In scena al Teatro Lo spazio dal 23 al 28 aprile TORNA FRA NOVE MESI Di Maria Evelina Buffa. Il dolore estremo. La società che pretende, l’istinto che reclama.

Due donne cercano di sopravvivere, ognuna come può e con gli strumenti che conosce.

Gravidanza, travaglio del parto. E travaglio del lutto, un concetto astratto quando si perde un figlio. Si immagina per un genitore, un parente, un amico, eventualmente si può concepire per un animale, una casa o la fine di un amore. Lutti, questi, per i quali è consigliabile affrontare un percorso, e, senza dimenticare, quietarsi e addomesticare la sofferenza.

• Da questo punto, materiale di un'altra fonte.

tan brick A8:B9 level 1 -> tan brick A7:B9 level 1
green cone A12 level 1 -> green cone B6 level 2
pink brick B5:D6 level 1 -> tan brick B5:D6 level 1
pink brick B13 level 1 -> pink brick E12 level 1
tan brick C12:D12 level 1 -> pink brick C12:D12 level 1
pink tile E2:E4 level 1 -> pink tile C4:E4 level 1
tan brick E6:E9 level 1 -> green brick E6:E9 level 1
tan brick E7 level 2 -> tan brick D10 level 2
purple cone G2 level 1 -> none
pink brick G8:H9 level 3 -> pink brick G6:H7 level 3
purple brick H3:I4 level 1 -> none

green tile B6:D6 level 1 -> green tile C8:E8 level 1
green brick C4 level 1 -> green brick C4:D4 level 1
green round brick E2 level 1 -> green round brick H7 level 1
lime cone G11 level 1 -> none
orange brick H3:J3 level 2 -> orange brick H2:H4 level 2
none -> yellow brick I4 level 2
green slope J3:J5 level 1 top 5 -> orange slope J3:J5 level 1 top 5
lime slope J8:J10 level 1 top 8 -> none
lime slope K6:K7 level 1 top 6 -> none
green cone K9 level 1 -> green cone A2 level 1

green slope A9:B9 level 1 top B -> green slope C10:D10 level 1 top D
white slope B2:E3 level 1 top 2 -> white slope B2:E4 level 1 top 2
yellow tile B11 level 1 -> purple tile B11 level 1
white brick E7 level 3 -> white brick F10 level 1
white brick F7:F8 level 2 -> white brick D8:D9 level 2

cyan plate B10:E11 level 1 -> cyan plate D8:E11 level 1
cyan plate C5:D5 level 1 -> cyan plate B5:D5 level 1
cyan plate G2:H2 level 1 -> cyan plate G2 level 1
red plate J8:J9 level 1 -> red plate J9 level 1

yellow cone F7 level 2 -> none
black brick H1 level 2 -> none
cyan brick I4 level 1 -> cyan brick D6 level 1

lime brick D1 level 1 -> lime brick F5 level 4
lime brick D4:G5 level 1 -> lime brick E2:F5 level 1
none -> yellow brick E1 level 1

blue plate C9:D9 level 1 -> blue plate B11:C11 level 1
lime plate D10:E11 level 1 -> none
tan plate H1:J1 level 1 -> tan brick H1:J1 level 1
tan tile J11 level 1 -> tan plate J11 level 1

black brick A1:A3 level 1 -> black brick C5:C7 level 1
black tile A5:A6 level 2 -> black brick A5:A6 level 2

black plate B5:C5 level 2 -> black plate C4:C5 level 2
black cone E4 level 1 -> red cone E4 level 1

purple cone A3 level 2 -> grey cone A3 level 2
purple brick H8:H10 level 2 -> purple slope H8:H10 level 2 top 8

Per un figlio la prospettiva cambia e il percorso di lutto è una bestia diversa, subdola e al tempo stesso feroce. Che non ti lascia tregua. Che ti segue come un’ombra soffocante, finché hai respiro. C’è chi pensa di potercela fare, o chi non ci prova nemmeno. Poi c’è chi tenta di vivere, un po’ a casaccio, senza grandi pretese, non conformandosi più alle regole di una società impreparata e spesso ostile, oppure chi fa uscire dai dettami semplicemente quella parte sopravvissuta alle macerie, con una sana ma rassegnata e forse istintiva curiosità.

Due donne, (o forse è una?) cercano di riemergere, di restare a galla, chiuse in ermetici scafandri o aggrappate a fragili boe, circondate da un mondo che non può capirle, né tanto meno seguirle nel loro faticoso arrancare all’inseguimento di uno scampolo di vita. In un grottesco conflitto interiore lanciano uno sguardo tragicomico verso un mondo dal quale si sentono escluse, estraniate. Irrimediabilmente. O forse no.